President of Liguria
- In office 5 July 1979 – 27 October 1980
- Preceded by: Angelo Carossino
- Succeeded by: Giovanni Persico

President of the Regional Council of Liguria
- In office November 1980 – September 1981
- Preceded by: Angelo Landi
- Succeeded by: Fausto Cuocolo

Mayor of Savona
- In office 3 August 1990 – 21 October 1992
- Preceded by: Bruno Marengo
- Succeeded by: Sergio Tortarolo

Personal details
- Born: 26 October 1927 Villefranche-sur-Mer, France
- Died: 4 November 2005 (aged 78) Savona, Liguria, Italy
- Party: Italian Communist Party Democratic Party of the Left

= Armando Magliotto =

Italian politician (1927–2005)

Armando Magliotto (26 October 1927 – 4 November 2005) was an Italian politician who served as president of Liguria (1979–1980), president of the Regional Council of Liguria (1980–1981) and mayor of Savona (1990–1992).

==Life and career==
During the Resistance, he was a member of the 4th Garibaldi Partisan Brigade, and his nom de guerre was "Baracca".

In the postwar period, he worked as a laborer and trade unionist with the Italian Federation of Metalworkers, first as a member of the sectoral executive committee and then, starting in 1955, as the Savona sectoral secretary. In October 1961, he became general secretary of the CGIL Labor Chamber of Savona, a position he held until 1970.

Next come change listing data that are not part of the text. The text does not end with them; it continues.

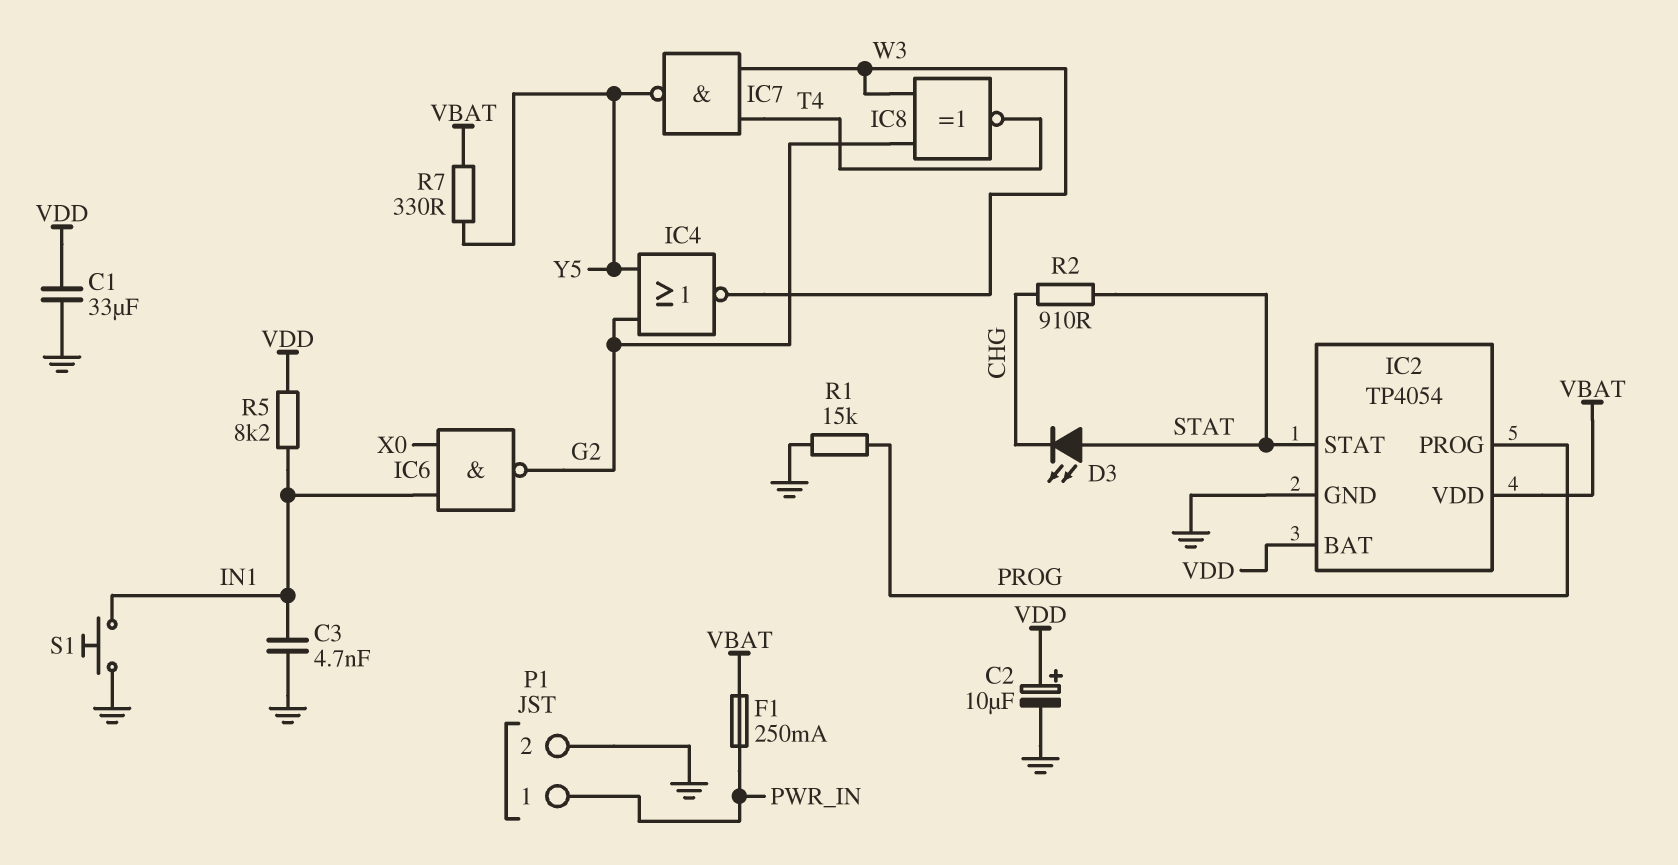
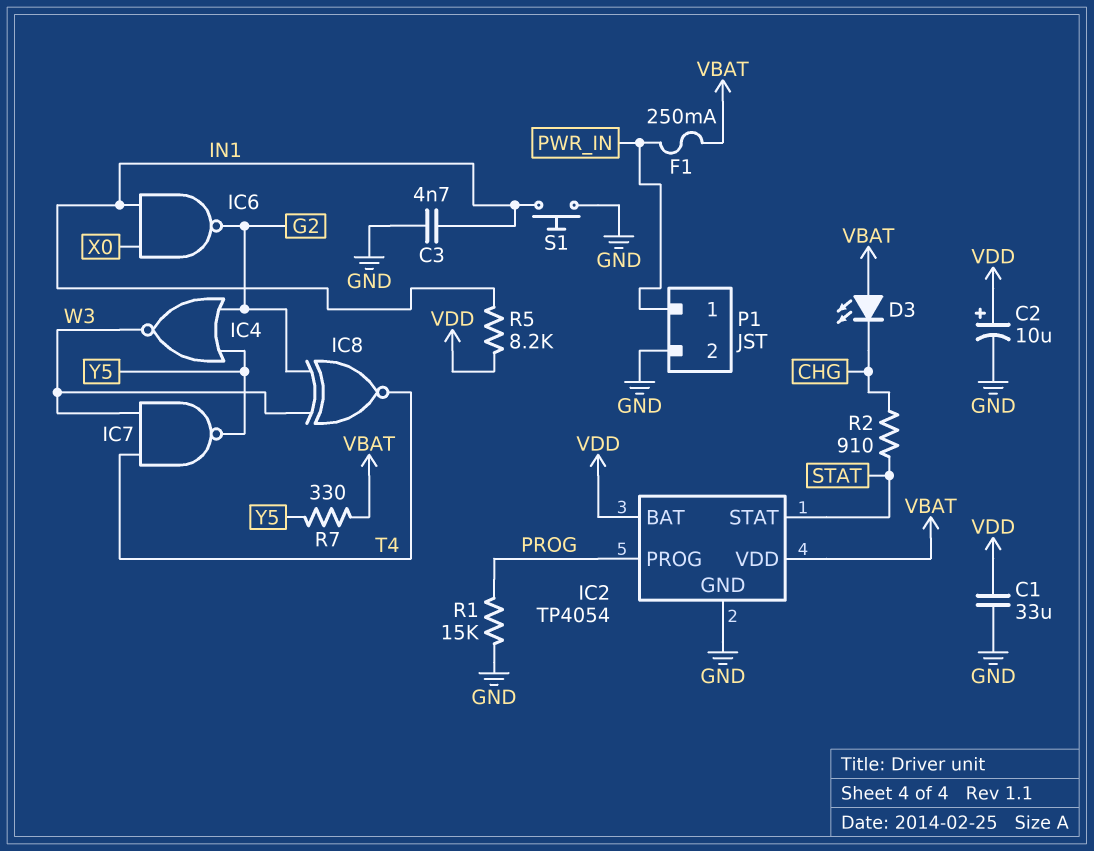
D3: LED (A STAT, K CHG) -> LED (A VBAT, K CHG)

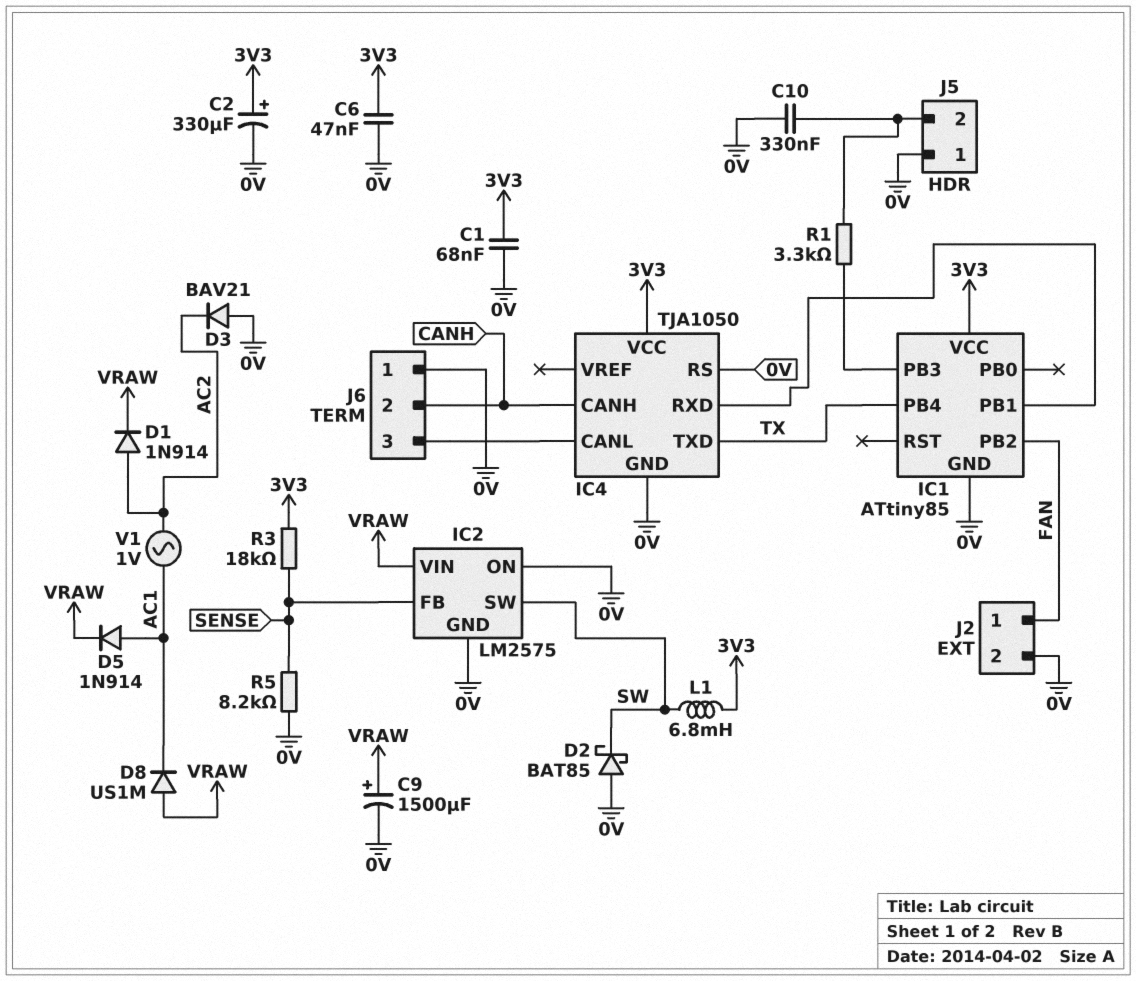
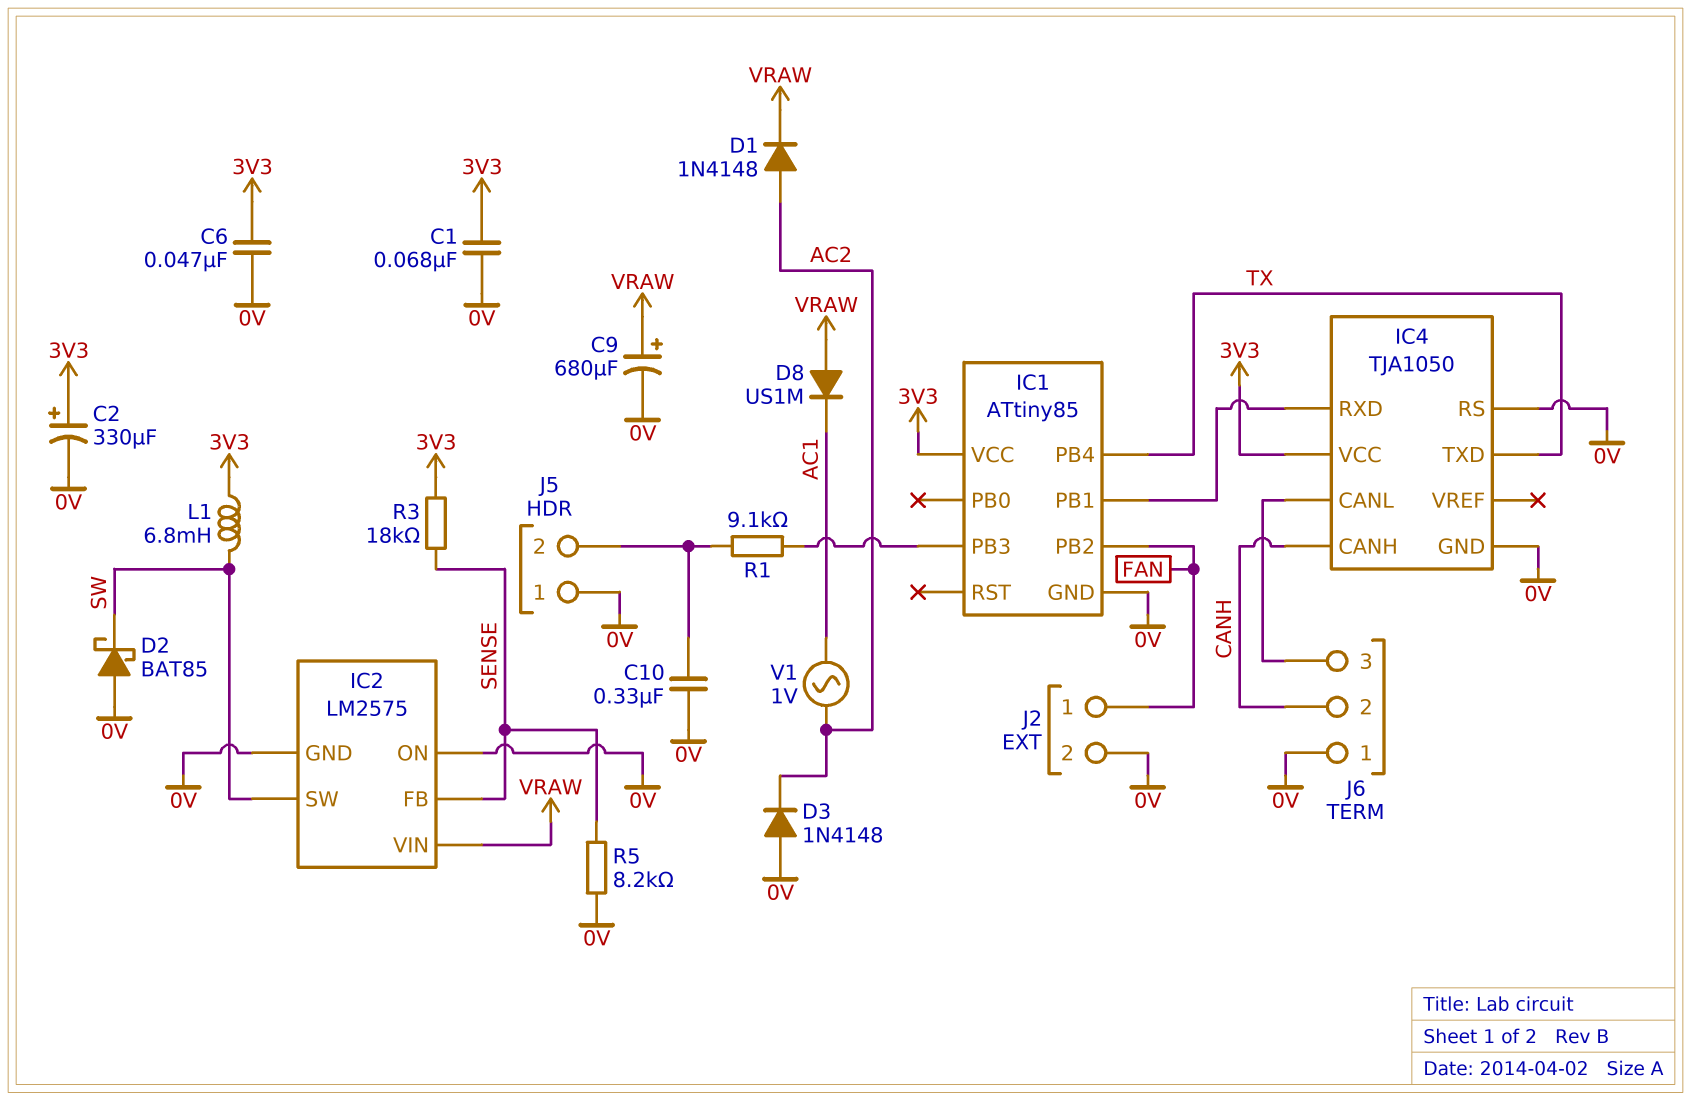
C9: 1500uF (plus VRAW, minus 0V) -> 680uF (plus VRAW, minus 0V)
D1: diode 1N914 (A AC2, K VRAW) -> diode 1N4148 (A AC2, K VRAW)
D3: diode BAV21 (A 0V, K AC2) -> diode 1N4148 (A 0V, K AC2)
D5: diode 1N914 (A AC1, K VRAW) -> none
R1: 3.3k (IC1/PB3, J5/2) -> 9.1k (IC1/PB3, J5/2)

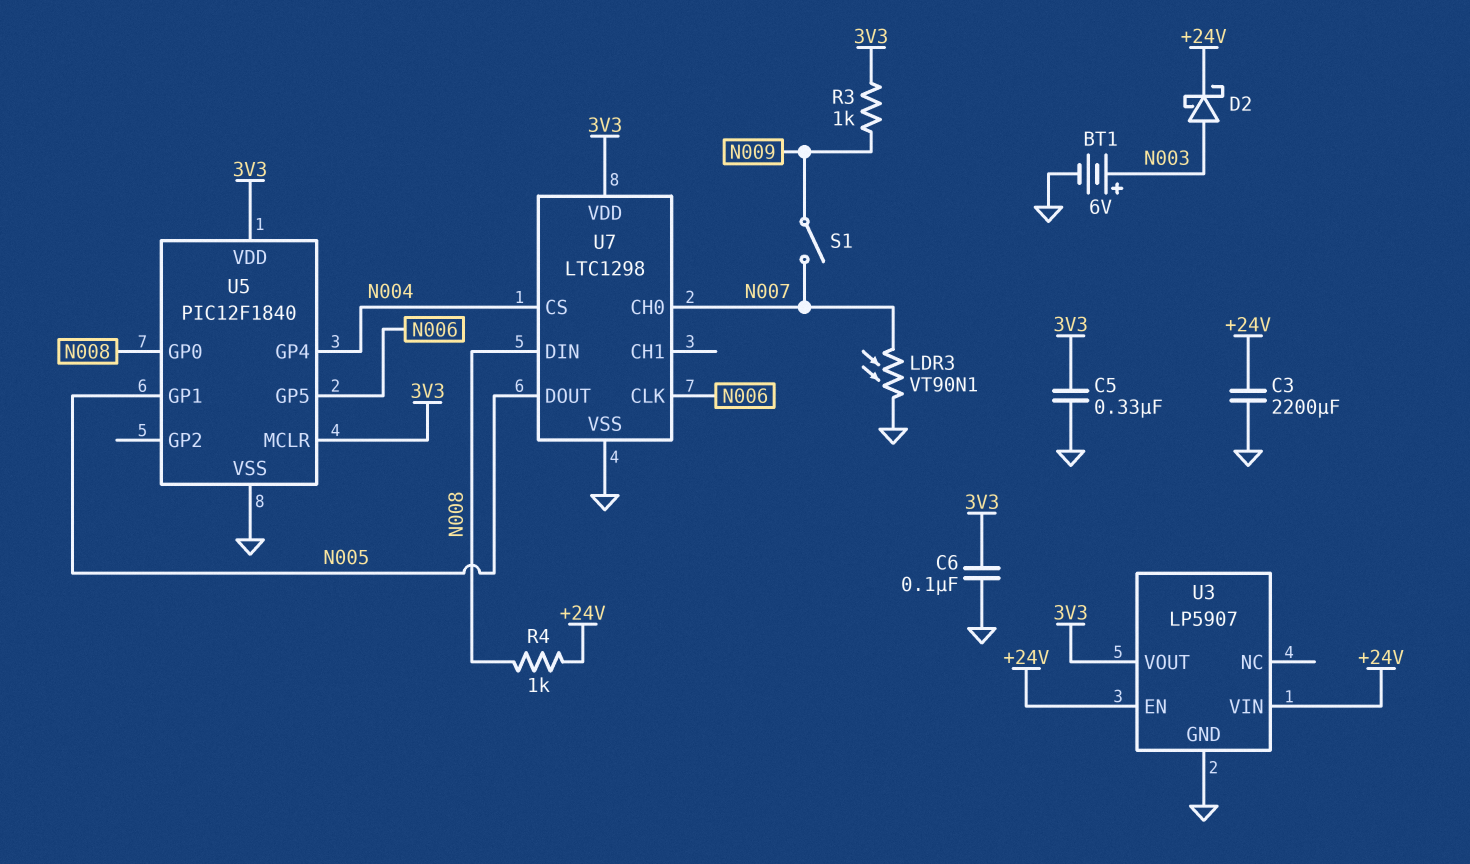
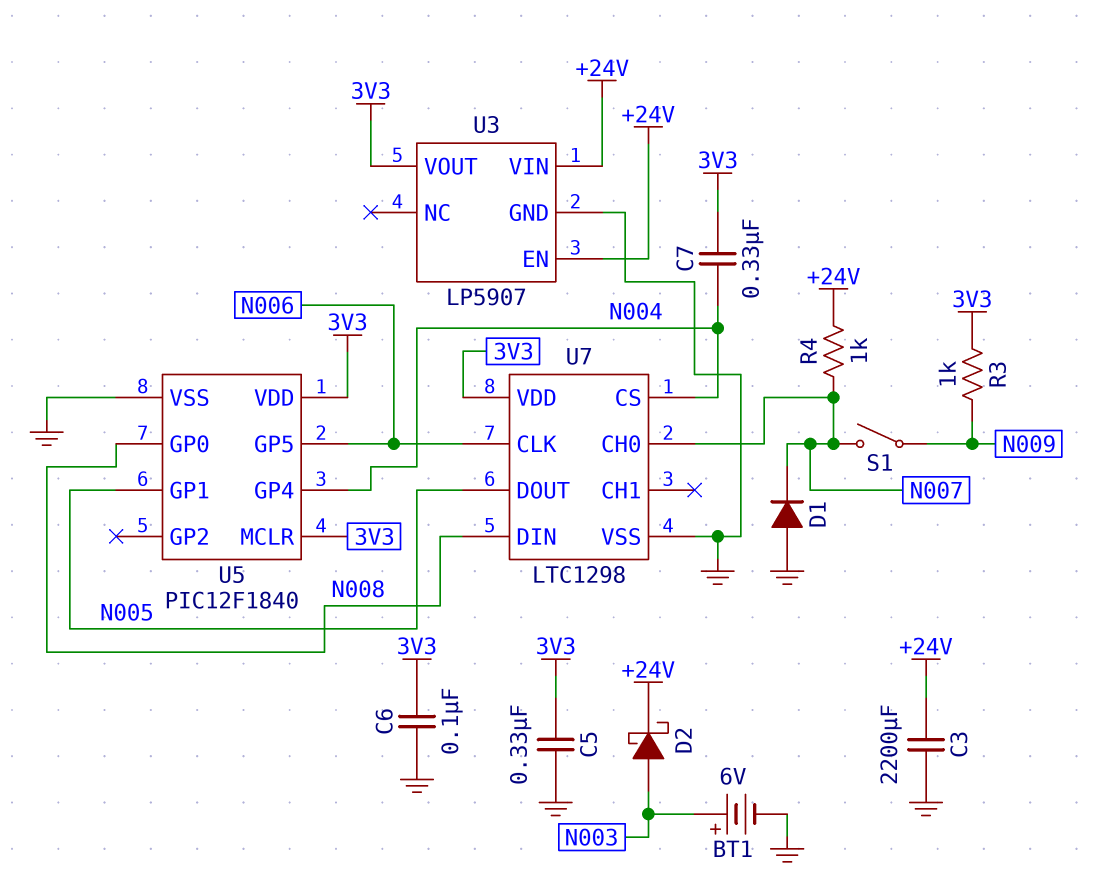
C7: none -> 330nF (3V3, N004)
D1: none -> diode (A GND, K N007)
LDR3: VT90N1 (GND, N007) -> none
R4: 1k (+24V, N008) -> 1k (+24V, N007)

In 1962, he had joined the Central Committee of the Italian Communist Party, and through that party he was elected regional councilor in Liguria in 1970 and 1975. From July 1979 to October 1980, he served as president of Liguria, and from November of that year until September 1981, he served as president of the Regional Council of Liguria. He was re-elected for a final term as a regional councilor in 1985, remaining in office until 1990. In the summer of that year, he became mayor of Savona, a position he held until October 1992. After the dissolution of the PCI, he joined the Democratic Party of the Left.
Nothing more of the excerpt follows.